Contributed by one of Dontsprayme’s consulting scientists, in response to spraying activity this summer

I am concerned about the recent decision to spray in an area of Chester County for West Nile carrying mosquitoes, considering what is currently known about permethrin, the availability of less toxic alternatives and methods for mosquito control, and the demonstrated resistance of mosquito populations to this pesticide. Even if there are some West Nile positive mosquitoes in the vicinity, has a risk analysis been done to see that the perceived benefits of spraying outweigh the long term risk to human health?

While permethrin was studied at length in 1994 by the US Army and found to be relatively safe, this early study should be taken in context: more American soldiers have died from insect-borne illness than of enemy fire.
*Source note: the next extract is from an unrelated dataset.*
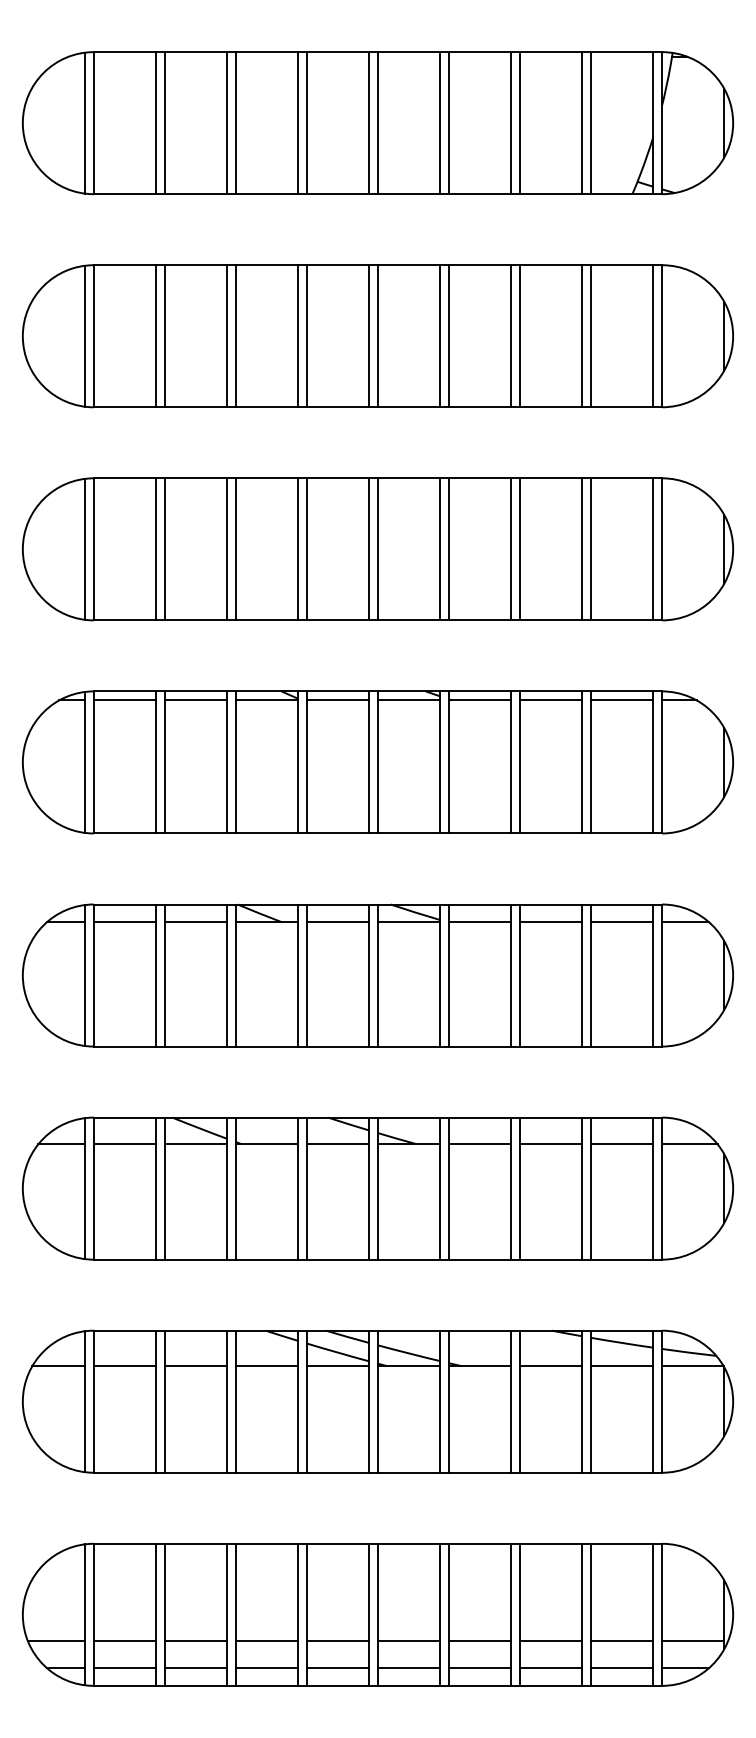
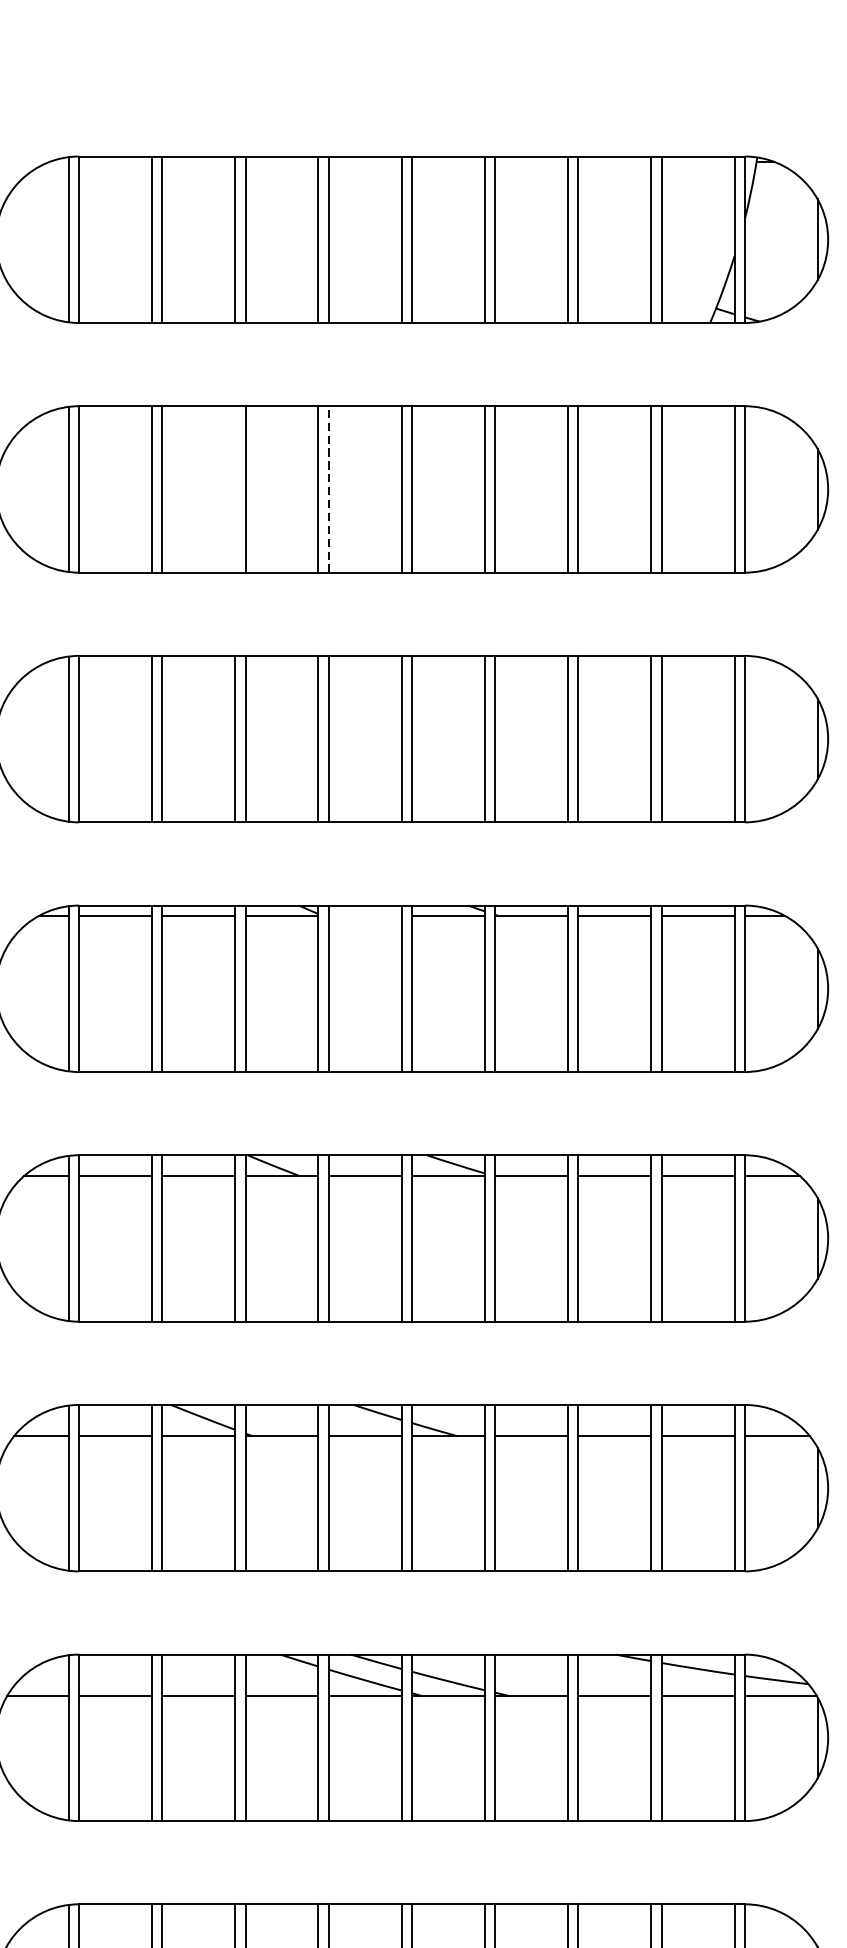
line: (306, 335) -> (328, 488), solid -> dashed
line: (227, 336) -> (235, 489), removed
line: (337, 700) -> (364, 916), removed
For troops deploying to tropical areas, and who have already willingly put their lives on the line for our country, permethrin is the lesser of two evils. Since the 1994 study, there has been a great deal of research into the toxicity of permethrin, and the picture grows more and more grim with the passing years. Work that supports the use of permethrin, such as the EPA’s cumulative risk assessment (2011)[1], is very thorough at the surface, but consider limited endpoints: specifically, those derived from the a priori known ways in which pyrethrins and pyrethroids disrupt neural function.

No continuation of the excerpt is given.